Image Captures From the Inyo FBV Broadband Force-Balance Vertical Seismometer

David F. Nelson
Brett M. Nordgren
For more information: Brett Nordgren <>

These image files are captured from the high and low gain outputs of an experimental force-balance vertical seismograph, located approximately two miles from the Pacific Ocean and 19 miles from downtown Los Angeles. The instrument is mounted on a concrete pier, which rests on shallow bedrock made up of weathered Miocene marine sediments.

The instrument's high-gain output has a sensitivity of approximately 315 V/cm/sec (31,462 V/m/sec) over a frequency range of 50 seconds to 30 Hz, while the low gain output is 6.29 V/cm/sec (629 V/m/sec) over the same bandwidth. Both outputs clip at a level of 10 Volts, which represents 318μm/sec for the high gain channel and 1.59cm/sec for the low gain one.

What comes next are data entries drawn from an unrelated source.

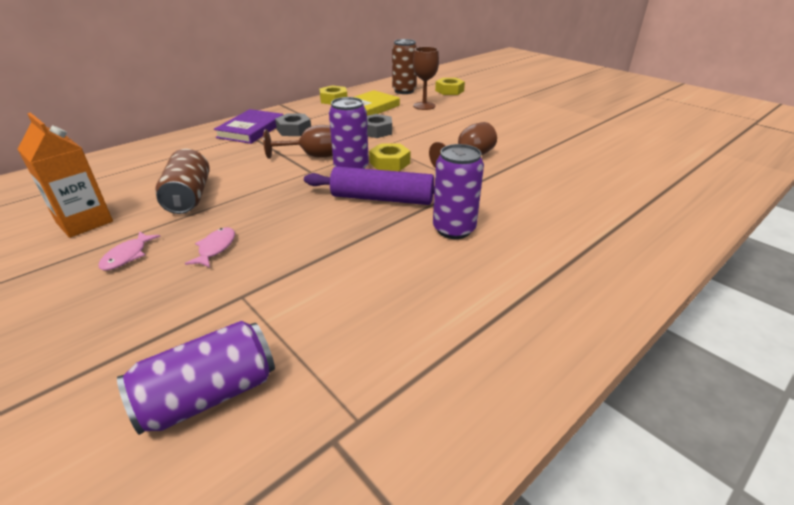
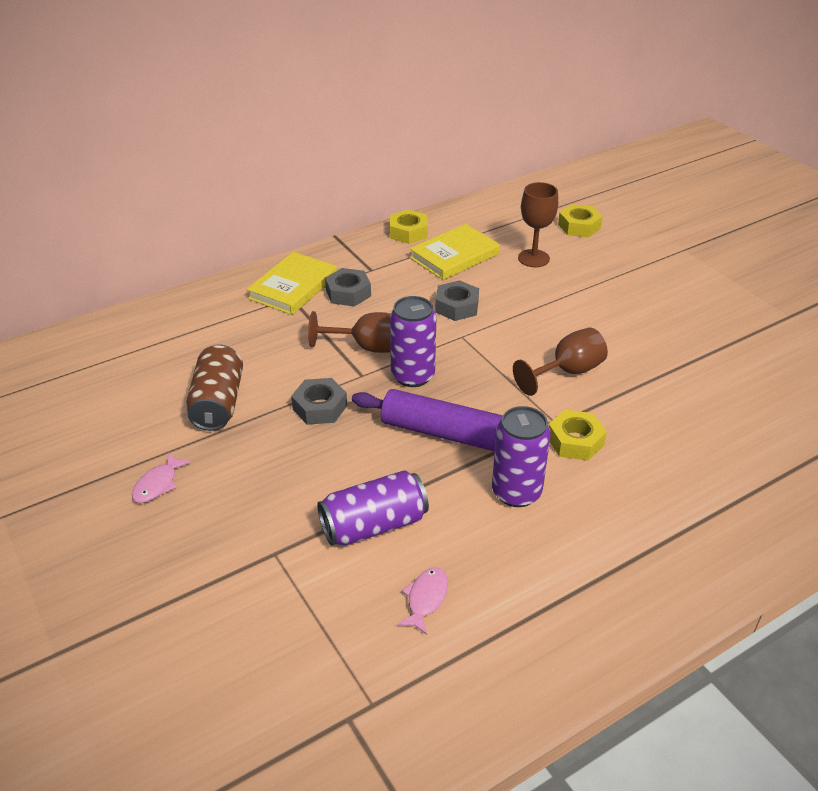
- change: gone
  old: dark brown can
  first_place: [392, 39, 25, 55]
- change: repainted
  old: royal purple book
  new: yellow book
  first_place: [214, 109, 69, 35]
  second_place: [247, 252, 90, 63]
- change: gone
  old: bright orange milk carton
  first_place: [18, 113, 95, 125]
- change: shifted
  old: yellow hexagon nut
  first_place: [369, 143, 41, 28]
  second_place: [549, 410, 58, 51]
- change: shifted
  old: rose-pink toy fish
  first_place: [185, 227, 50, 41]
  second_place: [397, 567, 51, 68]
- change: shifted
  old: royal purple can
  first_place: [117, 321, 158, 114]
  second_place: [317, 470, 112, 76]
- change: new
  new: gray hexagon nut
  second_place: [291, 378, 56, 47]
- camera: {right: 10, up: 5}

The images below are created using differing gain settings and differing low-pass filter settings and are refreshed every 30 minutes.

High gain channel

354nm/sec/line  WinSDR Y-scale factor = 1  50sec – 12.5sec (0.08Hz)  Clipping level 318μm/sec.

These settings greatly reduce microseisms and cultural noise although they also eliminate higher-frequency local quakes and may mask some phases of teleseisms. However the sensitivity is sufficient to occasionaly display surface waves originating from distant quakes having magnitudes in the high 4's, low 5's. Large quakes will be off screen, although the channel clipping level (10V out) is still 318μm/sec. or 36x this screen height.

Low gain channel

17.7μm/sec/line  WinSDR Y-scale factor = 1   50sec – 10Hz  Clipping level 1.59 cm/sec

These settings clearly show some cultural noise, which tends to get smaller at night. Higher-frequency local quakes show up well on this display and large teleseisms are also well displayed.

Comparisons

A comparison of the waveforms from 20 second recordings of a local M3.9 filtered 50sec-20Hz.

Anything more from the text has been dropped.